Location
- 4700 Coconut Creek Parkway Coconut Creek, Florida United States

Information
- Type: Public, secondary, post-secondary
- School district: Broward County Public Schools
- Superintendent: Dr. Peter B. Licata
- Principal: Neeta E. Rancourt
- Grades: 9–adult
- Enrollment: 678 (2021-22)
- Campus: Suburban
- Website: atlantictechnicalcollege.edu

= Atlantic Technical College =

Atlantic Technical College, located in Coconut Creek, Broward County, Florida, United States, is a public, secondary and post-secondary institution.

==History==
The school was built in 1973, then known as Atlantic Vocational Center, serving vocational education to 450 adult students with 11 programs of instruction. Years later, more construction phases were made to keep pace with more programs being added, community growth, and labor market demands.

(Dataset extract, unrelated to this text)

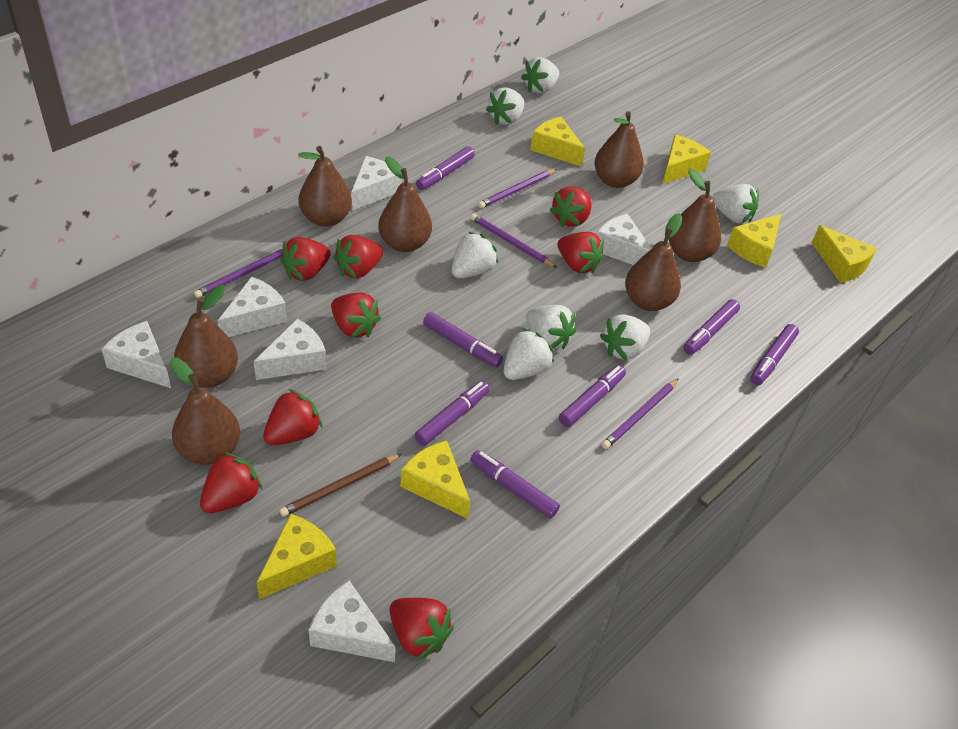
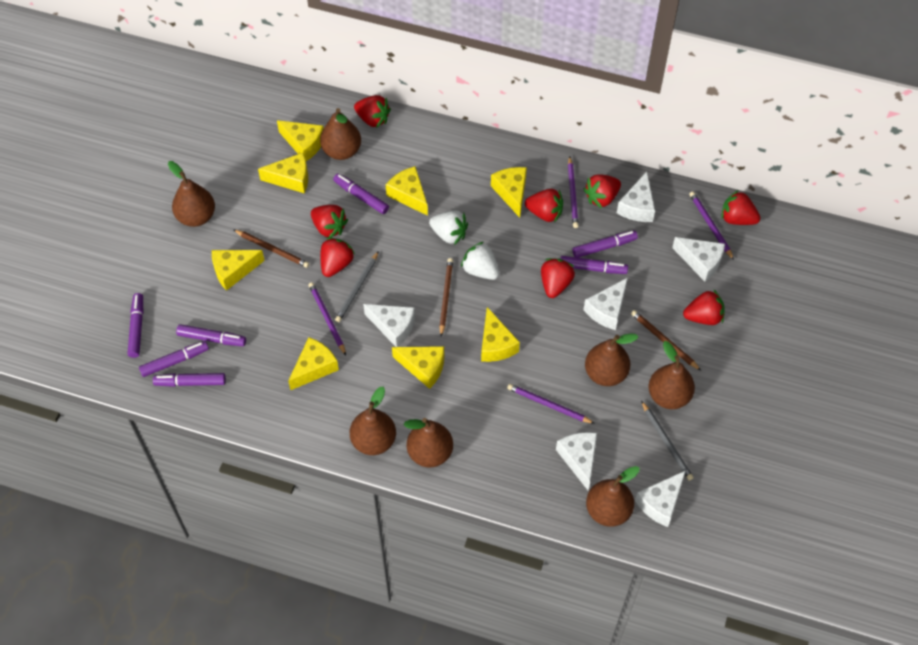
brown pencil: 1 -> 3
grey pencil: 0 -> 2
white strawberry: 7 -> 2
yellow cheese: 6 -> 8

More than 8,000 students attend classes offered during the day, night, and Saturday mornings.

In August 2002, Atlantic Technical College added its own magnet high school, starting with a class of 150 students. Another 150 students were added each year, riding to a total of 600 students. The first class to graduate was in 2006.

In 2010, the school was awarded a silver medal by U.S. News & World Report for "America's Best High Schools" for three consecutive years.

In 2014, the School Board of Broward County, Florida officially changed the school's name to Atlantic Technical College.

==Occupational programs==

Atlantic Technical College offers seven types of occupational programs, including: Automotive & Transportation Technology, Business Management and Administration, Health Sciences, Hospitality and Tourism, Information Technology, and Manufacturing.

==High school demographics==
As of the 2021–22 school year, the total student enrollment was 678. The ethnic makeup of the school was 37.2% White, 52.7% Black, 26.7% Hispanic, 3.7% Asian, 0.6% Pacific Islander, 4.7% multiracial, and 1.2% Native American or Native Alaskan. Note that the adult enrollment in this school is not reflected in the total student enrollment number.